SENTRALKALTIM.id,- KPK kembali menggeledah salah satu kediaman rumah pengusaha Bos batu bara Tan Paulin di Surabaya, Jawa Timur.
Penggeledahan itu dilakukan terkait kasus dugaan tindak pidana pencucian uang (TPPU) mantan Bupati Kutai Kartanegara (Kukar) Rita Widyasari.
“Jadi memang betul ada kegiatan penggeledahan,” kata Jubir KPK Tessa Mahardhika Sugiarto di gedung Merah Putih KPK, Jakarta Selatan, Jumat (30/08/2024)
Tessa mengatakan sejumlah barang bukti disita dari penggeledahan di rumah Tan Paulin. Barang bukti itu kini dalam analisis penyidik.
“Informasi yang kami dapatkan disita dokumen di rumah yang bersangkutan,” ujar Tessa.
Tan Paulin telah diperiksa penyidik KPK pada Kamis (29/8). Tessa memastikan pihaknya tidak tebang pilih dalam melakukan pemeriksaan para saksi
“Ya tidak ada yang tidak akan tersentuh oleh KPK bila memang alat buktinya ada, hanya tinggal masalah waktu saja,” ujar Tessa.
Dalam kasus Rita Widyasari, KPK telah mengungkap adanya dugaan penerimaan gratifikasi yang diterima mantan Bupati Kukar tersebut. Gratifikasi itu diduga berkaitan dengan usaha pertambangan.
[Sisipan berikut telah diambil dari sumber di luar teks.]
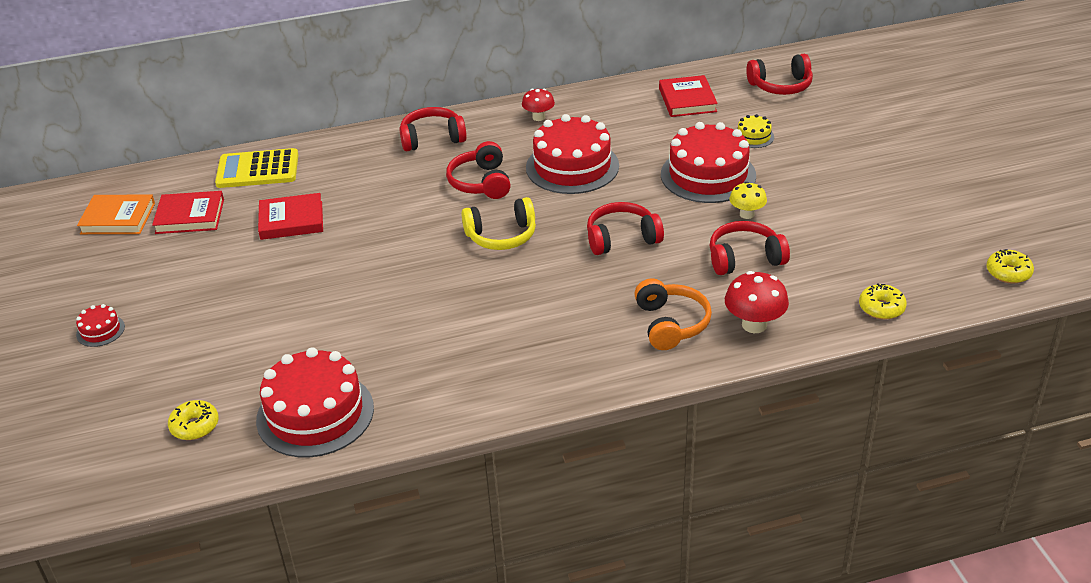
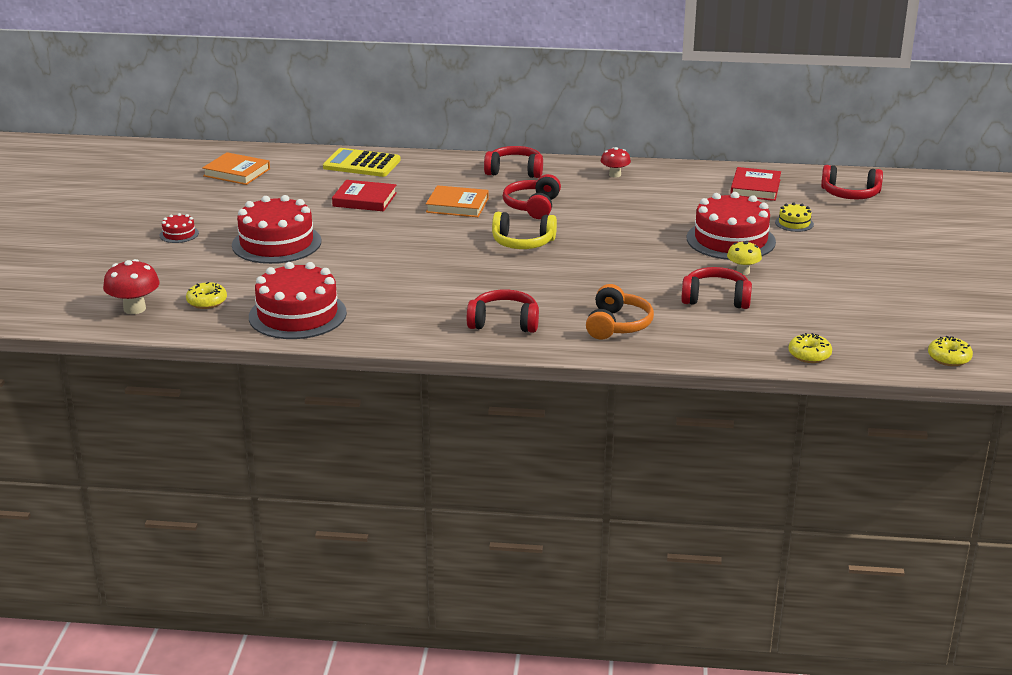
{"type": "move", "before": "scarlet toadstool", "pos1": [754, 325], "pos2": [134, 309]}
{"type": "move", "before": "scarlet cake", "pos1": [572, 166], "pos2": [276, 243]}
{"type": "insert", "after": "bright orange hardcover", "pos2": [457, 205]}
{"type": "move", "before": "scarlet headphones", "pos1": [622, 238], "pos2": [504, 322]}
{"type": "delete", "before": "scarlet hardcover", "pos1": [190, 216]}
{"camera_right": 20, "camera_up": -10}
“Di perkaranya RW ini terkait dengan masalah metrik ton. Jadi RW selaku Bupati Kukar waktu itu mendapat gratifikasi sejumlah dari beberapa perusahaan itu dari hasil eksplorasi itu kan bentuknya metrik ton ya batu bara,” kata Direktur Penyidikan KPK Asep Guntur Rahayu, dikutip Sabtu (6/7).
Rita mendapatkan gratifikasi dalam bentuk pecahan mata uang dolar Amerika Serikat (AS). Rita Widyasari memperoleh USD 5 per metrik ton dari perusahaan batu bara.
“Itu ada nilainya antara USD 3,3 per metrik ton. Sampai yang terakhir itu adalah USD 5 per metrik ton. Nah, bisa dibayangkan karena perusahaan itu bisa jutaan metrik ton menghasilkan hasil eksplorasinya,” ujar Asep
Sebagai informasi, Rita awalnya ditetapkan sebagai tersangka kasus suap dan gratifikasi pada tahun 2017. Dia kemudian diadili dalam kasus gratifikasi.
Pada tahun 2018, Rita divonis 10 tahun penjara oleh majelis hakim Pengadilan Tipikor Jakarta Pusat. Rita juga dihukum membayar denda Rp 600 juta subsider 6 bulan kurungan dan pencabutan hak politik selama 5 tahun
Hakim menyatakan Rita terbukti menerima gratifikasi Rp 110 miliar terkait perizinan proyek di Kutai Kartanegara. Rita mencoba melawan vonis itu.
Upaya Rita kandas usai Mahkamah Agung menolak peninjauan kembali (PK) pada tahun 2021. Rita telah dieksekusi ke Lapas Pondok Bambu.